Fiston, au bord des larmes (l’effet « maman pas contente« ), me demande si je vais être « pas contente toute la journée ». Je le rassure sur ce point, mais je suis toujours en pétard. Il dit qu’il a faim, je réponds qu’il a des jambes, des mains avec des doigts, et qu’il peut aller se servir tout seul – ce qu’il fait. Juste après, en pleurant, il me dit : « Je te rendrai contente quand je ne serai plus triste, maman. »
Sur le coup, je ne percute pas plus que ça, mais après 2 minutes encore de bouderie (de ma part), je prends sur moi et lui demande si je peux faire quelque chose : non, évidemment.^^ Je lui dis que je suis là si besoin, même si je suis encore énervée.

Après 10 minutes, il vient me trouver : « Je ne suis plus triste ! Je vais te rendre contente, maintenant ! » Et il me dépose un bisou tout tendre sur une main, puis sur l’autre.
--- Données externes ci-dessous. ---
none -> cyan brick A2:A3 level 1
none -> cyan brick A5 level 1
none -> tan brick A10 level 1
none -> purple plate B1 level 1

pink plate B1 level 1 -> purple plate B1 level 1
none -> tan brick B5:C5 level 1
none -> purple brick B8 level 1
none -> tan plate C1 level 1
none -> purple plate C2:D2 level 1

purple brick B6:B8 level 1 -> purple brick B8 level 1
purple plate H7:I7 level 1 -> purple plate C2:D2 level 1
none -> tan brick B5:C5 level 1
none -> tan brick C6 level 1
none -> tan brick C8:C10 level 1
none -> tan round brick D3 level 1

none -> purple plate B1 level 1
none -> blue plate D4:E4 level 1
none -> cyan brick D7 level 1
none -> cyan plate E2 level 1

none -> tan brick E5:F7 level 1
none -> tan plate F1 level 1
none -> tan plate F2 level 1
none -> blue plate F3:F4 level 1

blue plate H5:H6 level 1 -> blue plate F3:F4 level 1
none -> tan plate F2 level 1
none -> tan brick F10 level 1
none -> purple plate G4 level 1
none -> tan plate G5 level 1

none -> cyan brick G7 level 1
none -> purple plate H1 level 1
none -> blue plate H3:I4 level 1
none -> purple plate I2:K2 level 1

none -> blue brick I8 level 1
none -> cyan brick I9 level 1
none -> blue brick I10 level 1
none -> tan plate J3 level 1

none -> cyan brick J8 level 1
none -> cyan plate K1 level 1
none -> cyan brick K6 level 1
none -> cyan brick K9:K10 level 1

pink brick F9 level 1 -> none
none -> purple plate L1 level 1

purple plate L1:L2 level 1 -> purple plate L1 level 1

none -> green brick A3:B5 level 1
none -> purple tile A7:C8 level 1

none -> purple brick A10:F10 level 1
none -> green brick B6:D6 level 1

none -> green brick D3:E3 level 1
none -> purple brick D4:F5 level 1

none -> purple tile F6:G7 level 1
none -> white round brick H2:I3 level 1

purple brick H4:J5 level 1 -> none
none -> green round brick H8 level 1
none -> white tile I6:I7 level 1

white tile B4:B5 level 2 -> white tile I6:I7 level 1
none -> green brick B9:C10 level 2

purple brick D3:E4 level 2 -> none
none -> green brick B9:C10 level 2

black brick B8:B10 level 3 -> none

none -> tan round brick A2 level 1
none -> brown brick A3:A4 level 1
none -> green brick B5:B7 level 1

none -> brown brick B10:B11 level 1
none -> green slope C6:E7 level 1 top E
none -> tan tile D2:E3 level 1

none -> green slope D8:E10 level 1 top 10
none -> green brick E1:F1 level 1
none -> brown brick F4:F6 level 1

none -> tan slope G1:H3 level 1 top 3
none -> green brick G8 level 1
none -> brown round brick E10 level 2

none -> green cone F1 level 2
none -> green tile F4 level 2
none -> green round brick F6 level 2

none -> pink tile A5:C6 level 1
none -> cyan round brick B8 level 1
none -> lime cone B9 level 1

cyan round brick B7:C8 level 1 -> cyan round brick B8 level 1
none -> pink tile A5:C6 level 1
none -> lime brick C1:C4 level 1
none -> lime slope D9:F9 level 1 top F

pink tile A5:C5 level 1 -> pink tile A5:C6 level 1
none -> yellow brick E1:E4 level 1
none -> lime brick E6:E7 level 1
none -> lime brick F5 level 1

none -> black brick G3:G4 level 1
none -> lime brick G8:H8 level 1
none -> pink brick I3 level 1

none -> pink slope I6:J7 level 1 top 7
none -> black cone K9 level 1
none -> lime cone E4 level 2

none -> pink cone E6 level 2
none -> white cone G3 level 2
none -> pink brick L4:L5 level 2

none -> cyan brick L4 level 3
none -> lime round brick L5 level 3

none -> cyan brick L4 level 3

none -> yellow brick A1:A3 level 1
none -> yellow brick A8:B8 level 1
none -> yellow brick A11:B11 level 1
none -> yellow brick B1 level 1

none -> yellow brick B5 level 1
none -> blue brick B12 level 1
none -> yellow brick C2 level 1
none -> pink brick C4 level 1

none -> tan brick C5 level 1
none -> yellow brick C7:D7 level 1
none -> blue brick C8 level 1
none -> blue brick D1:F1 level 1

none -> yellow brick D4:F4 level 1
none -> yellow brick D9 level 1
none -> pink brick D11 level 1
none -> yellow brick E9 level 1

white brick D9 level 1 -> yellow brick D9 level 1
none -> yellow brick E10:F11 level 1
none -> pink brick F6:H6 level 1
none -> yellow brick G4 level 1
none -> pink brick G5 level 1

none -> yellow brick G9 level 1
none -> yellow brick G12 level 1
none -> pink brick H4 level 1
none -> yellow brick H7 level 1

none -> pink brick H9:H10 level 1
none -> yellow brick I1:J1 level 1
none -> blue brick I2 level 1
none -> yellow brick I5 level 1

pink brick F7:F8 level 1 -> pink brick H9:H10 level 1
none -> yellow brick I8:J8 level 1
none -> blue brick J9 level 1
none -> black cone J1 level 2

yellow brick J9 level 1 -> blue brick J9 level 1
Ma colère s’envole aussitôt ; Fiston et moi nous mettons à rire, complices, de nouveau heureux d’être ensemble.
Et Fiston de conclure : « On n’est plus tristes ! La tristesse, elle est partie au boulot, et elle ne reviendra pas ! »

Je te rendrai contente quand je ne serai plus triste.
Je ne peux pas prendre soin de toi tant que je suis si mal, mais je pense à toi et je serai là pour toi dès que j’irai mieux.